HMRC have published some guidance regarding the forestalling provisions relating to the new pensions regime whereby tax relief for pensions is reduced for those earning more than £150,000. It may be remembered that only basic rate tax relief will be available for pension contributions after 6 April 2011 for those earning more than £150,000 and there are special provisions which are to apply immediately to discourage any planning in advance of the deadline. For the current year, you can continue to obtain full tax relief for pension contributions up to £20,000 a year, but anything more than that will only be allowed if it represents a continuation of a regular contribution plan which was in operation before budget day.

However, life is never as simple as that and HMRC have therefore published some guidance on special cases. The examples are surprisingly helpful.

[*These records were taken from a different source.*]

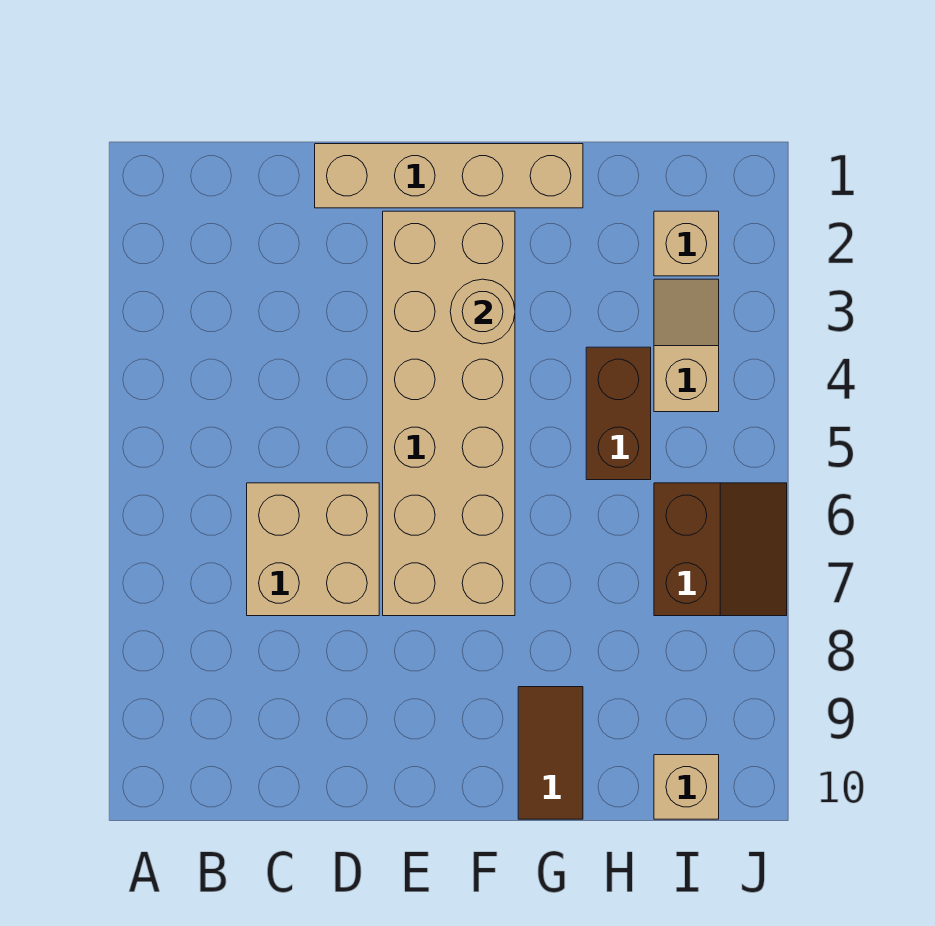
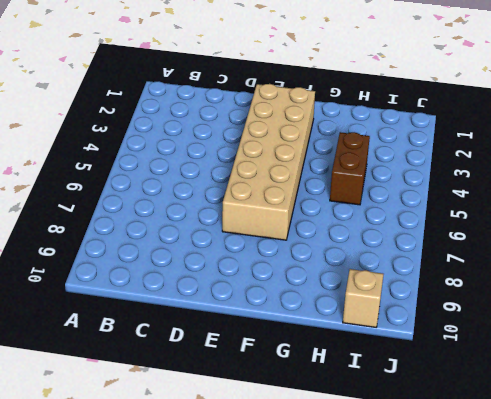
none -> tan brick C6:D7 level 1
none -> tan brick D1:G1 level 1

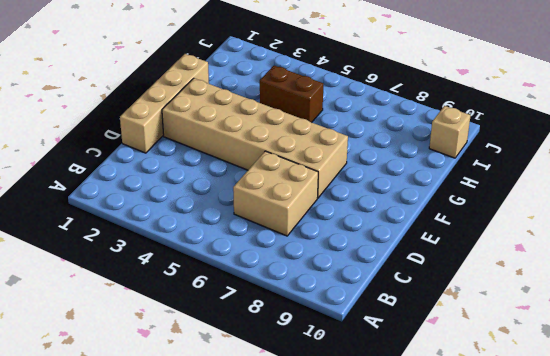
none -> brown tile G9:G10 level 1
none -> tan brick I2 level 1

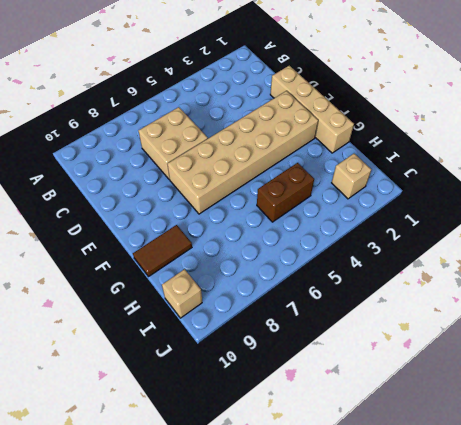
none -> tan slope I3:I4 level 1 top 4
none -> brown slope I6:J7 level 1 top I

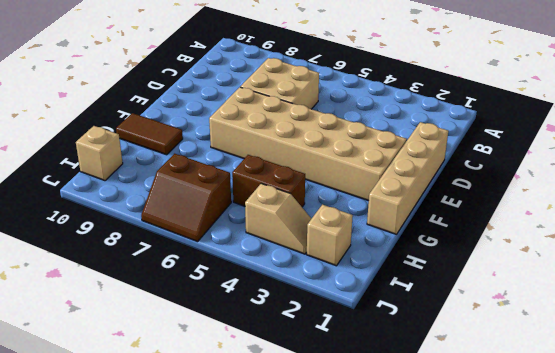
none -> tan round brick F3 level 2

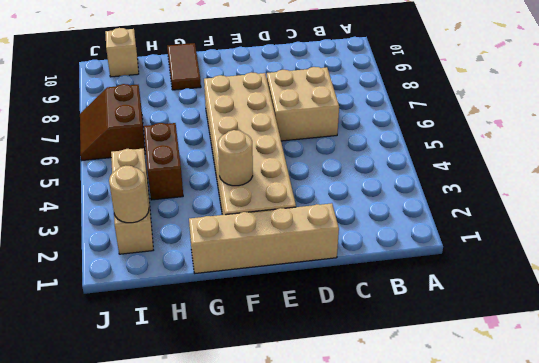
tan round brick I2 level 2 -> none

They look at the normal arrangements and even if somebody has missed a regular contribution, they will not regard that as a reason to diminish the amount of the protected pension contributions.

Some people of course have widely differing contributions often dictated by cash flow considerations, and HMRC cleverly do not take an average (which would give disproportionate weight to a single large contribution) but take the median which is likely to be more representative.

Even where there is a company pension scheme, and the contributions into the scheme as between employer and employee change, they will not make any adjustment but regard the total amount of the pension contribution as being the basis for the calculation.

I continue to hope that the plainly damaging effect of these changes on UK Plc will be appreciated by those who decide these things before it is too late.